Extracted records
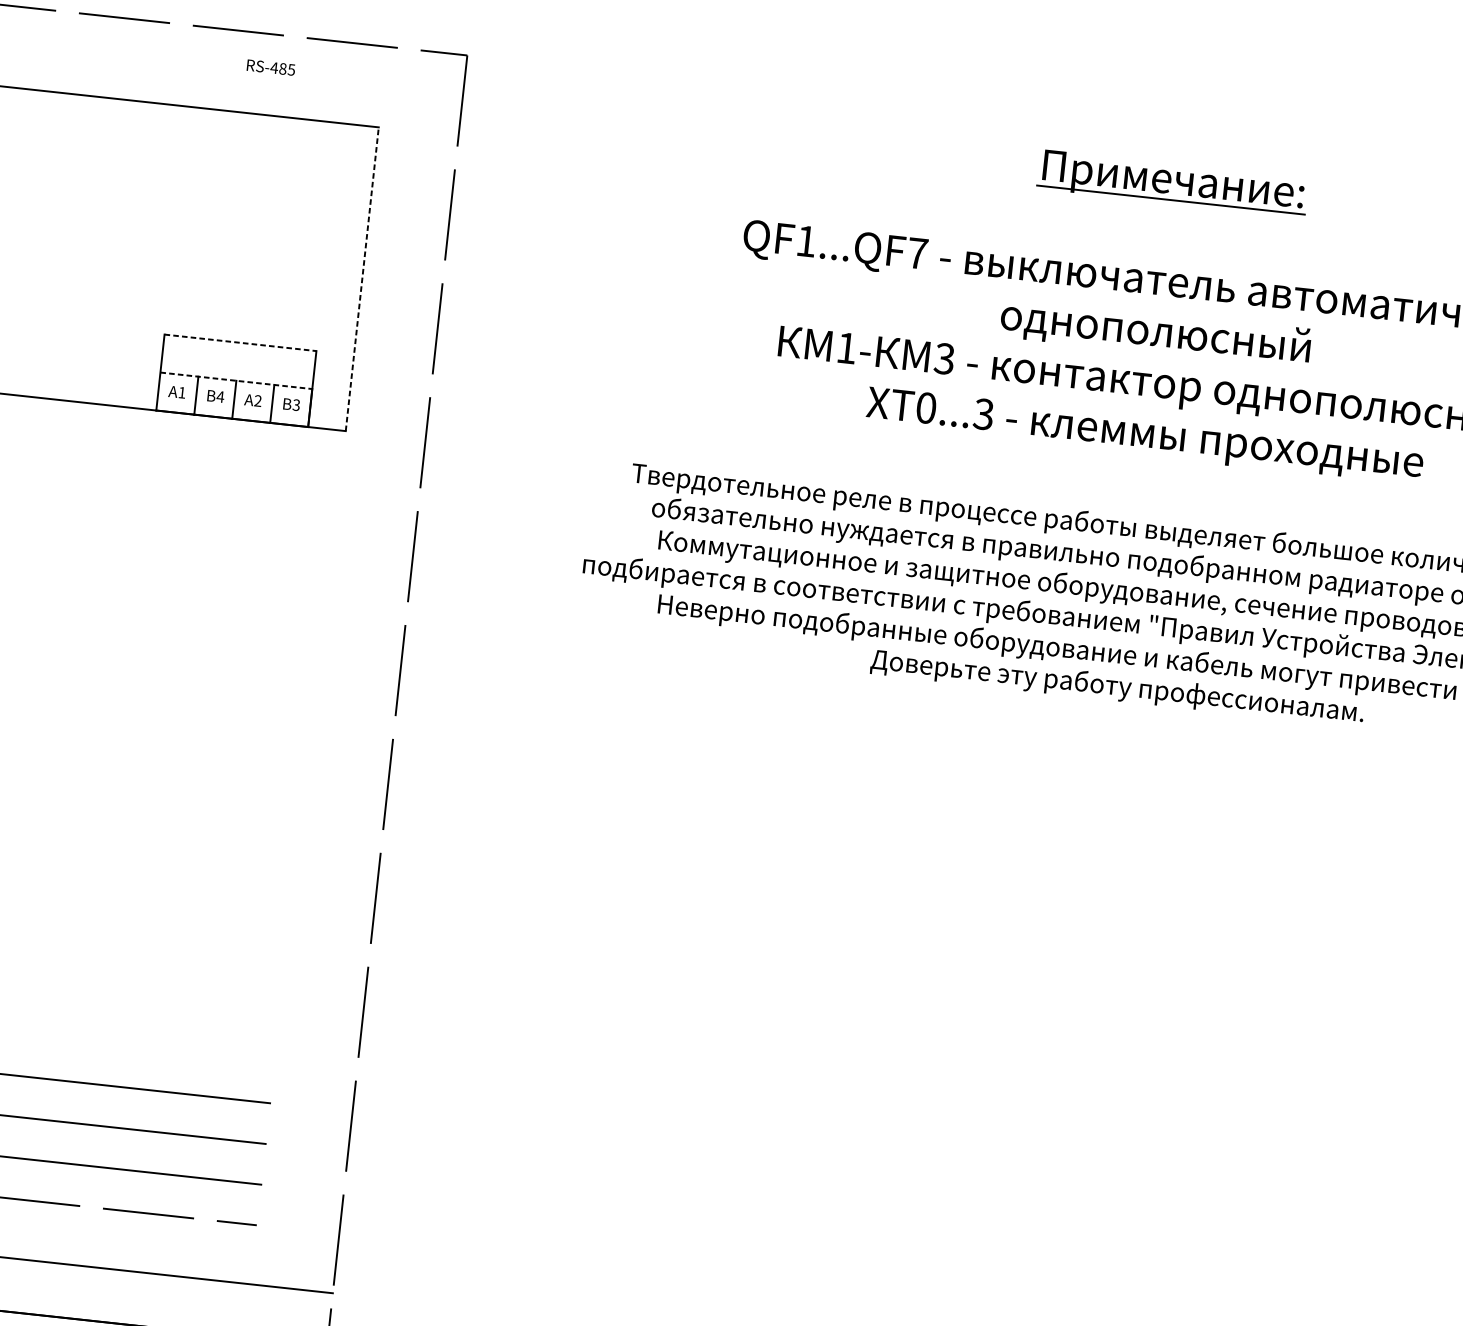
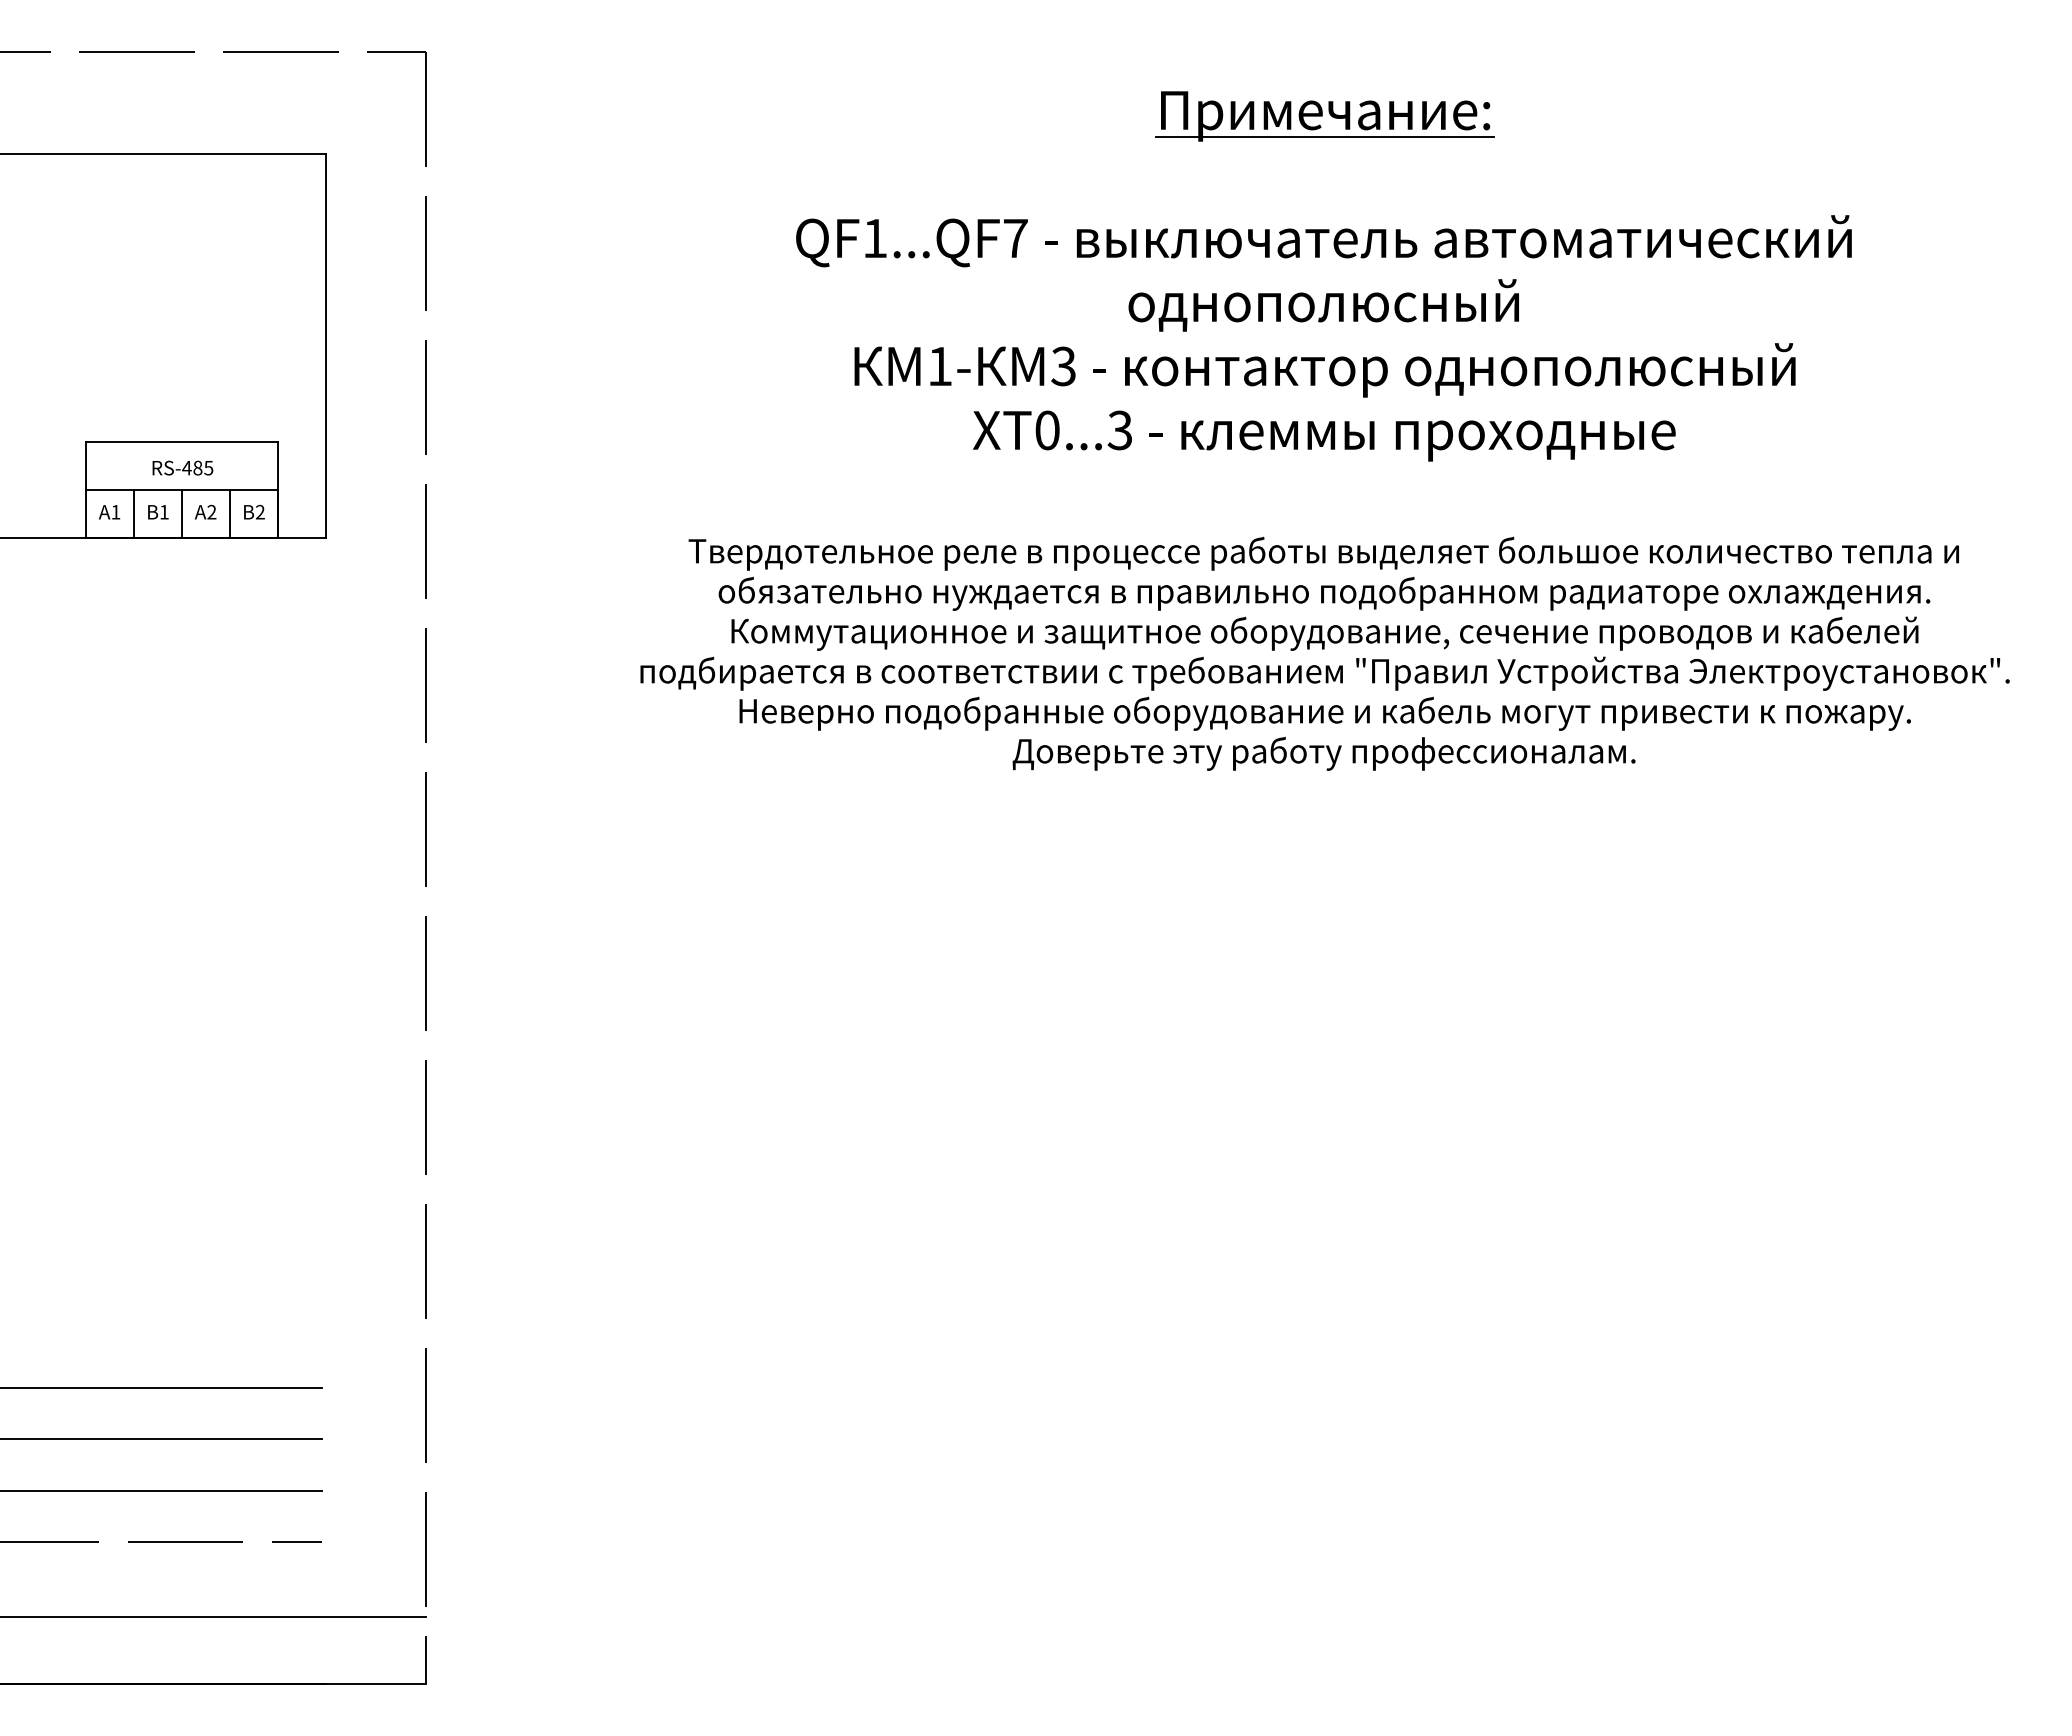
text: (270, 67) -> (182, 467), moved
line: (362, 279) -> (325, 346), dashed -> solid
line: (240, 342) -> (182, 441), dashed -> solid
line: (236, 380) -> (182, 489), dashed -> solid
text: (220, 397) -> (164, 512), B4 -> B1
text: (295, 405) -> (259, 512), B3 -> B2

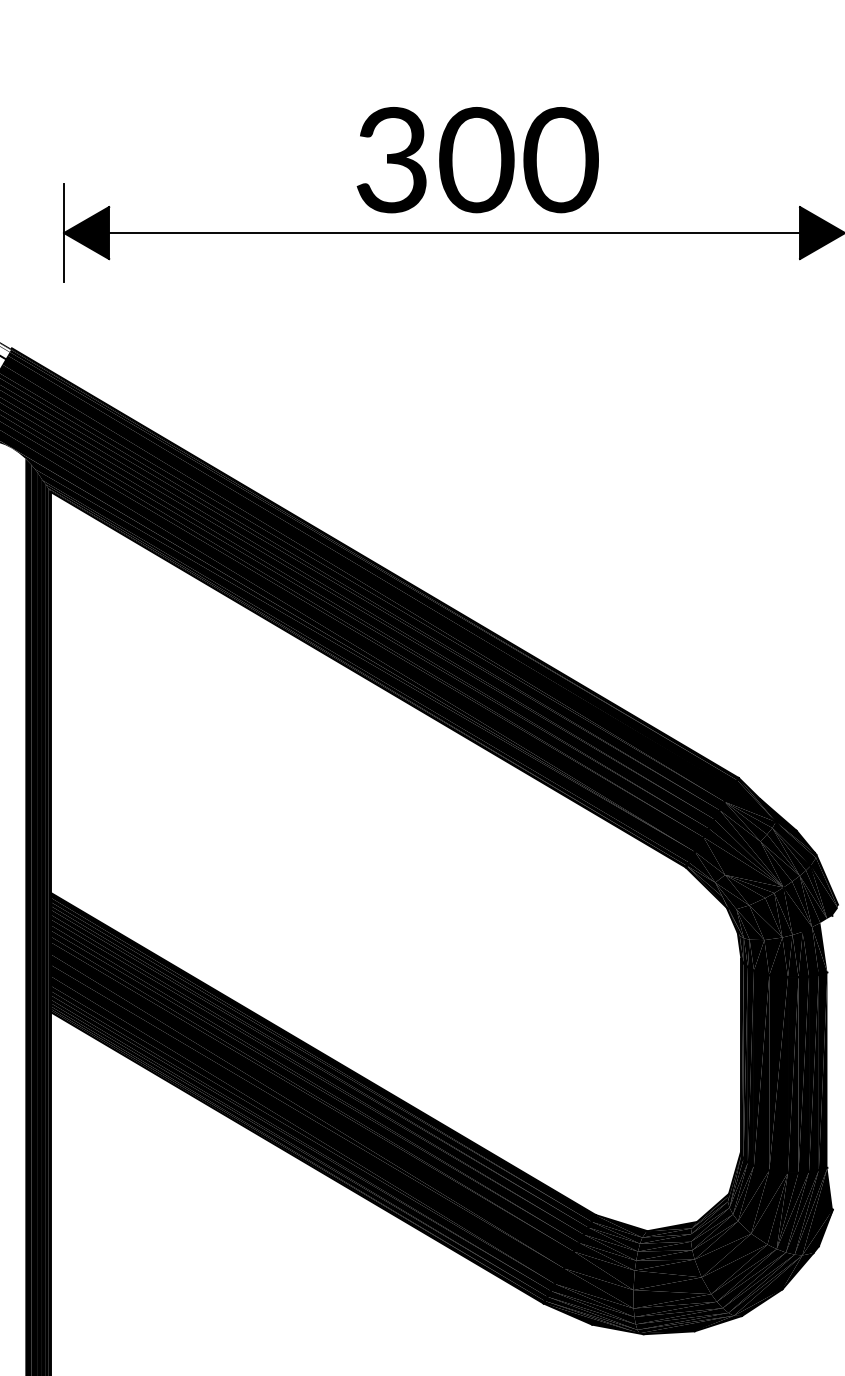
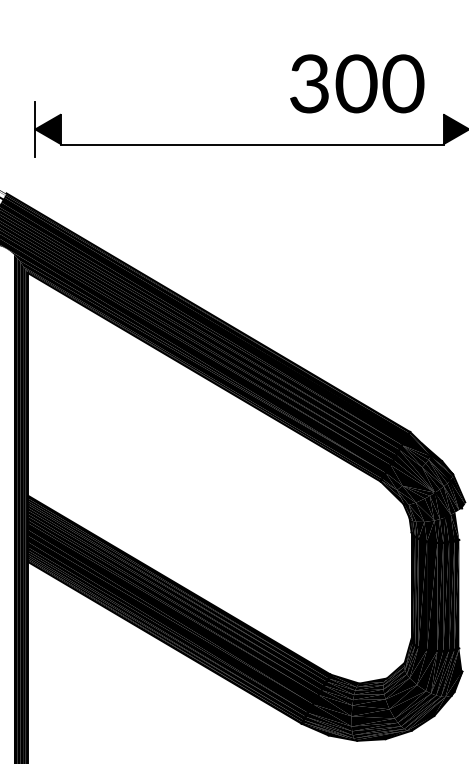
text: (478, 159) -> (357, 83), moved
line: (454, 233) -> (252, 145), moved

(About this exercise)
Print the data above verbatim from the first line through the line holding "text: (478, 159) -> (357, 83), moved", leaving every picture out.

(Your response)
text: (270, 67) -> (182, 467), moved
line: (362, 279) -> (325, 346), dashed -> solid
line: (240, 342) -> (182, 441), dashed -> solid
line: (236, 380) -> (182, 489), dashed -> solid
text: (220, 397) -> (164, 512), B4 -> B1
text: (295, 405) -> (259, 512), B3 -> B2

text: (478, 159) -> (357, 83), moved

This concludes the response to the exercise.